Security Assessment: Overall risk: Low. The code scan checked the shell scripts and found no dangerous patterns, hardcoded secrets, or requests for elevated permissions. Because it is designed to cross-reference "your full context," it will naturally read whatever local files and notes you point it to. However, it does not appear to maliciously exfiltrate that data or execute hidden shell commands. Standard caution applies whenever a tool accesses your local file system.

Quality Assessment: The project is brand new and actively maintained, with its last push occurring today. It uses a standard permissive MIT license, making it safe for commercial and private use. The main drawback is extremely low community visibility. With only 7 GitHub stars, the tool has not been widely tested or peer-reviewed by the broader developer community.

Verdict: Use with caution—the code itself appears safe, but the lack of widespread community validation means you should review its file access points before running it on sensitive directories.
SUMMARY

Your AI converges by default. This makes it diverge. Six Claude Code skills for AI-assisted divergent thinking, built on neuroscience.

README.md

Spark Protocol

Your AI converges by default. This makes it diverge.

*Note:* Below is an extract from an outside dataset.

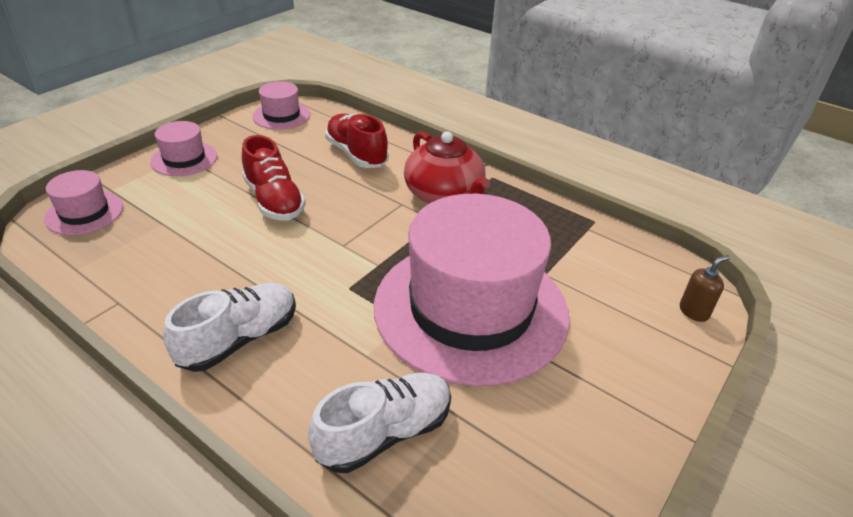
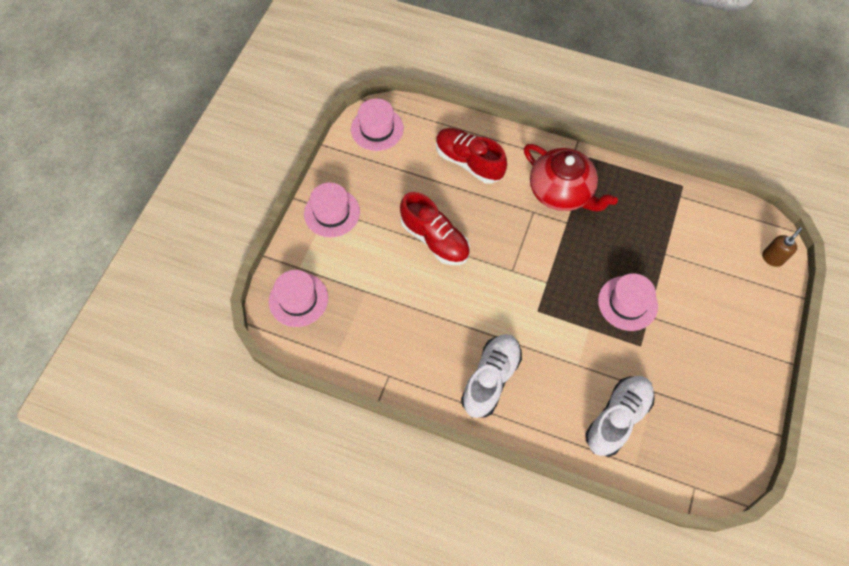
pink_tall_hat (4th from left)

Every AI tool is built to get from A to B. Spark Protocol finds connections you weren't looking for — cross-referencing your full context overnight and surfacing blind spots before you know to ask.


The problem

Your context is everywhere — issue trackers, chat, meeting notes, memory files, that tab you've had open for a week. Your AI sees what you show it. It doesn't cross-reference all of it.

Spark Protocol does. It runs cross-referencing passes across your full context and finds structural connections nobody is watching for.

A real example: My overnight daemon connected a product initiative to a pattern from a previous role — at midnight, autonomously. Nine hours later, a senior leader asked about the same domain. The context was pre-loaded. One spark session turned 8 weeks of accumulated insights into a framework proposal, delivered to leadership the same day.

Who is this for?

Leaders: Organizational blind spot detection. Your teams build in silos — this cross-references what engineering is doing against what customers are saying against what the market is shifting. Overnight, in the background, results at your morning review.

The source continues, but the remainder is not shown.